» **TASK DETAILS**
An exact transcript of all the records is required, with nothing left out.

» **EXERCISE MATERIALS**
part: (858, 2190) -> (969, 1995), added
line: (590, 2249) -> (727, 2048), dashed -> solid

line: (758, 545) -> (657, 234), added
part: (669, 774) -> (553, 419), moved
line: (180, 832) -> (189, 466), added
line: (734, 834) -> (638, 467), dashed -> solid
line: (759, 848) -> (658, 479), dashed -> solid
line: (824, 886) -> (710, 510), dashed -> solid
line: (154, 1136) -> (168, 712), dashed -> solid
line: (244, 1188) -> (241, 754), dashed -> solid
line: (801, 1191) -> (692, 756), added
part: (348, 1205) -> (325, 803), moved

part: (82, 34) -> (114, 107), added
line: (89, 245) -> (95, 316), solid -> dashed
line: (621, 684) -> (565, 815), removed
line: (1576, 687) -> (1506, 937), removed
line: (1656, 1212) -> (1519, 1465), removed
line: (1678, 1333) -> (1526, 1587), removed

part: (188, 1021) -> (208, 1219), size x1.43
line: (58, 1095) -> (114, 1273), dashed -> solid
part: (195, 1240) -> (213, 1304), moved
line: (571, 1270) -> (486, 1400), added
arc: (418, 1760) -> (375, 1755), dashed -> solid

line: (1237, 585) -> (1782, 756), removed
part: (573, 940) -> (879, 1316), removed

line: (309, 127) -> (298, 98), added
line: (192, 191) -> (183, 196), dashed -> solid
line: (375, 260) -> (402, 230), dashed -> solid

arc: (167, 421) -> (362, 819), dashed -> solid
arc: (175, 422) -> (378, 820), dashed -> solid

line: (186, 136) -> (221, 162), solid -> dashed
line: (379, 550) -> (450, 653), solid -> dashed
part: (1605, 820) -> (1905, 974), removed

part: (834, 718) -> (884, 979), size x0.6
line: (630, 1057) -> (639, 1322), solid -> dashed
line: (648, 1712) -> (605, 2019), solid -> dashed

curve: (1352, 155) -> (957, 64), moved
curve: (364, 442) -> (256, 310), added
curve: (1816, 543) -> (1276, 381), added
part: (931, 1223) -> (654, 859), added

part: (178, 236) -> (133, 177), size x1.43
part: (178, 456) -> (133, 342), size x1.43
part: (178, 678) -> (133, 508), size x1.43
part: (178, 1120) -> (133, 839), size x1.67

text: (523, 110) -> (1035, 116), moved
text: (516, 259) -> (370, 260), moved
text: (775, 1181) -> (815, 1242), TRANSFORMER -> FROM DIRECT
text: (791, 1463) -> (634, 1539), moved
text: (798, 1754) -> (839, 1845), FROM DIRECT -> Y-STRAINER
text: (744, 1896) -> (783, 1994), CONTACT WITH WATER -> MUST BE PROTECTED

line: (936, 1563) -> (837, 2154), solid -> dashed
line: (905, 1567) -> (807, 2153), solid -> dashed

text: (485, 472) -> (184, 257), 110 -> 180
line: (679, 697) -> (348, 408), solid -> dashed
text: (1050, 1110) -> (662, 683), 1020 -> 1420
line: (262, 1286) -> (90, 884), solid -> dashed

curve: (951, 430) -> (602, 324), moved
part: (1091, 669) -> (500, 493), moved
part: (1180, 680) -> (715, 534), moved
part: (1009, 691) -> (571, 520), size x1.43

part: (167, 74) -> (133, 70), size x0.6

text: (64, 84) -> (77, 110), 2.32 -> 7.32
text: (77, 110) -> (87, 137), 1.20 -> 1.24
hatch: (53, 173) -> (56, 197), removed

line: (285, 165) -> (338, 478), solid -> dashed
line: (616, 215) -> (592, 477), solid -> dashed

» **EXPECTED OUTPUT**
part: (858, 2190) -> (969, 1995), added
line: (590, 2249) -> (727, 2048), dashed -> solid

line: (758, 545) -> (657, 234), added
part: (669, 774) -> (553, 419), moved
line: (180, 832) -> (189, 466), added
line: (734, 834) -> (638, 467), dashed -> solid
line: (759, 848) -> (658, 479), dashed -> solid
line: (824, 886) -> (710, 510), dashed -> solid
line: (154, 1136) -> (168, 712), dashed -> solid
line: (244, 1188) -> (241, 754), dashed -> solid
line: (801, 1191) -> (692, 756), added
part: (348, 1205) -> (325, 803), moved

part: (82, 34) -> (114, 107), added
line: (89, 245) -> (95, 316), solid -> dashed
line: (621, 684) -> (565, 815), removed
line: (1576, 687) -> (1506, 937), removed
line: (1656, 1212) -> (1519, 1465), removed
line: (1678, 1333) -> (1526, 1587), removed

part: (188, 1021) -> (208, 1219), size x1.43
line: (58, 1095) -> (114, 1273), dashed -> solid
part: (195, 1240) -> (213, 1304), moved
line: (571, 1270) -> (486, 1400), added
arc: (418, 1760) -> (375, 1755), dashed -> solid

line: (1237, 585) -> (1782, 756), removed
part: (573, 940) -> (879, 1316), removed

line: (309, 127) -> (298, 98), added
line: (192, 191) -> (183, 196), dashed -> solid
line: (375, 260) -> (402, 230), dashed -> solid

arc: (167, 421) -> (362, 819), dashed -> solid
arc: (175, 422) -> (378, 820), dashed -> solid

line: (186, 136) -> (221, 162), solid -> dashed
line: (379, 550) -> (450, 653), solid -> dashed
part: (1605, 820) -> (1905, 974), removed

part: (834, 718) -> (884, 979), size x0.6
line: (630, 1057) -> (639, 1322), solid -> dashed
line: (648, 1712) -> (605, 2019), solid -> dashed

curve: (1352, 155) -> (957, 64), moved
curve: (364, 442) -> (256, 310), added
curve: (1816, 543) -> (1276, 381), added
part: (931, 1223) -> (654, 859), added

part: (178, 236) -> (133, 177), size x1.43
part: (178, 456) -> (133, 342), size x1.43
part: (178, 678) -> (133, 508), size x1.43
part: (178, 1120) -> (133, 839), size x1.67

text: (523, 110) -> (1035, 116), moved
text: (516, 259) -> (370, 260), moved
text: (775, 1181) -> (815, 1242), TRANSFORMER -> FROM DIRECT
text: (791, 1463) -> (634, 1539), moved
text: (798, 1754) -> (839, 1845), FROM DIRECT -> Y-STRAINER
text: (744, 1896) -> (783, 1994), CONTACT WITH WATER -> MUST BE PROTECTED

line: (936, 1563) -> (837, 2154), solid -> dashed
line: (905, 1567) -> (807, 2153), solid -> dashed

text: (485, 472) -> (184, 257), 110 -> 180
line: (679, 697) -> (348, 408), solid -> dashed
text: (1050, 1110) -> (662, 683), 1020 -> 1420
line: (262, 1286) -> (90, 884), solid -> dashed

curve: (951, 430) -> (602, 324), moved
part: (1091, 669) -> (500, 493), moved
part: (1180, 680) -> (715, 534), moved
part: (1009, 691) -> (571, 520), size x1.43

part: (167, 74) -> (133, 70), size x0.6

text: (64, 84) -> (77, 110), 2.32 -> 7.32
text: (77, 110) -> (87, 137), 1.20 -> 1.24
hatch: (53, 173) -> (56, 197), removed

line: (285, 165) -> (338, 478), solid -> dashed
line: (616, 215) -> (592, 477), solid -> dashed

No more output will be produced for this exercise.